I have been deploying Storage Area Network for almost 10 years in my 16 years Information Technology career. I have deployed various traditional, software defined and converged SANs manufactured by global vendor like IBM, EMC, NetApp, HP, Dell, etc. I was tasked with deployment of Dell Compellent in my previous role for several clients. I was excited for the opportunities and paused after reading the documentation presented to me. I could not co-relate implementation of a SAN and expected outcome desired by clients. When over hyped sales pitch is sold to businesses with high promises then there will always be hidden risks that comes with this sales pitch. Lesson number one is never trust someone blindly although they have a very decent track record, re-sellers are often after a quick sale and get out. Lesson number two make sure you know who to trust as your partner in the transition to have a new SAN. Decide what to procure based on your business case, ROI, workload analysis, capacity planning and outcome of requirement analysis. Consider current technology trend, where you are at now, a technology road map and where you want to be in future e.g. AWS or Azure. Capital investment can be one off exercise these days before you pull the plug off on the on-premises infrastructure and fork-lift to Azure or Amazon. Consider aligning technology stream with the business you do.
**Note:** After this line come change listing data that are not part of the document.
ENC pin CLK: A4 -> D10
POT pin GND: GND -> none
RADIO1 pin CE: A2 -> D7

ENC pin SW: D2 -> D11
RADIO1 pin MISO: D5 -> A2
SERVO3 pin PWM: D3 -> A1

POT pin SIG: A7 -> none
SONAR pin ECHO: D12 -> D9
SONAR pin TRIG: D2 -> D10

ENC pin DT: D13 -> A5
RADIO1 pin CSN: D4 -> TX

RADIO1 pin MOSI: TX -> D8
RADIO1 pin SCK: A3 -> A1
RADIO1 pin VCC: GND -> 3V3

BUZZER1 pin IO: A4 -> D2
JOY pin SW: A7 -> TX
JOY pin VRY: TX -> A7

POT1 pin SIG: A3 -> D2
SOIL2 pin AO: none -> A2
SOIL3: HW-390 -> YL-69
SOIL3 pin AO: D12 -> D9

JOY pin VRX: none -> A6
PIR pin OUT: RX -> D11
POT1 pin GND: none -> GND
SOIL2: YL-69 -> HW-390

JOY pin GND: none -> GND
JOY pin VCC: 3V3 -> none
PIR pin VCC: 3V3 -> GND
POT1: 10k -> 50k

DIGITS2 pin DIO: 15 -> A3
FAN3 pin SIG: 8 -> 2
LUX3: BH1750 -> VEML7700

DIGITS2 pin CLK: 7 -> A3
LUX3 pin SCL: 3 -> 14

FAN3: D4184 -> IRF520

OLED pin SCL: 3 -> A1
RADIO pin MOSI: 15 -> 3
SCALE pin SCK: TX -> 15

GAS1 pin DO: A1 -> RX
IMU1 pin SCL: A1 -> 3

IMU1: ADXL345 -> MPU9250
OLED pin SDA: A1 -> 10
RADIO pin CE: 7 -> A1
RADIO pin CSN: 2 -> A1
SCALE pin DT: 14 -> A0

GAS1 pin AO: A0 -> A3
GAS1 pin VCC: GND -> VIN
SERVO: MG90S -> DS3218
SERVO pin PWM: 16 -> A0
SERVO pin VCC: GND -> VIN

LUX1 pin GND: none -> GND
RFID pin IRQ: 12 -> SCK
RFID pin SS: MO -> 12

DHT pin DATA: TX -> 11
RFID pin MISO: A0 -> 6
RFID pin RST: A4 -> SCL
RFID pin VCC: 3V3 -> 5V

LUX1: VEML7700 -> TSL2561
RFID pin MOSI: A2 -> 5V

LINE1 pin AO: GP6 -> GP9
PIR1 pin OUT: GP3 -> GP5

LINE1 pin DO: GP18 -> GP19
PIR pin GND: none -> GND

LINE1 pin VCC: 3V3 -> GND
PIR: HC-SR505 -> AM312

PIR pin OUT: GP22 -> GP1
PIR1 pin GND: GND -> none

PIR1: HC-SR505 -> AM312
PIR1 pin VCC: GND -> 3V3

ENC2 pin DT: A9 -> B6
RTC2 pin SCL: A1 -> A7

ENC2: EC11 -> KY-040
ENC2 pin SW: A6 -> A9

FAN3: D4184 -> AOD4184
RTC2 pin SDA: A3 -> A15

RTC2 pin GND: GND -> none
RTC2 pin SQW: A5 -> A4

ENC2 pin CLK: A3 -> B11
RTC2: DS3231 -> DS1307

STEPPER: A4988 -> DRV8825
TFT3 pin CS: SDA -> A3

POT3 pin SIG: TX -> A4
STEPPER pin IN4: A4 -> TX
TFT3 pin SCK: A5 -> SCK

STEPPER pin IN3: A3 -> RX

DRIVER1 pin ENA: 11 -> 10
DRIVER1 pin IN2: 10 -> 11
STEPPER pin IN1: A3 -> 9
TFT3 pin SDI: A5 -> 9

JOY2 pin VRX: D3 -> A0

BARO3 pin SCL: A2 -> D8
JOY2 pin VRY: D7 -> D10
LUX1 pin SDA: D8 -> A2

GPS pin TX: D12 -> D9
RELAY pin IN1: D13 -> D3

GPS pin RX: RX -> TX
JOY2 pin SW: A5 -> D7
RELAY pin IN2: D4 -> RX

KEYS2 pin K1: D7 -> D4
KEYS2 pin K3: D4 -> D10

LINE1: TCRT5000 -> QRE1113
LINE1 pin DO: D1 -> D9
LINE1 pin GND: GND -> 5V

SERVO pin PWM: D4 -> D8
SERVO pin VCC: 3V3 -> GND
I have written this article to share my own experience and disclose everything I learnt through my engagement on Dell Compellent deployment projects so that you can make a call by yourself. I will elaborate each feature of Dell Compellent and what exactly this feature does when you deploy a Compellent. FYI I have no beef with Dell. Let’s start now… “Marketing/sales pitch” vs “practical implication”
Target Market: Small Business
Lets not go into detail, that will be a different topic for another day. Please read Dell’s business proposition “Ideally suited to smaller deployments across a variety of workloads, the SC Series products are easy to use and value optimized. We will continue to optimize the SC Series for value and server-attach.”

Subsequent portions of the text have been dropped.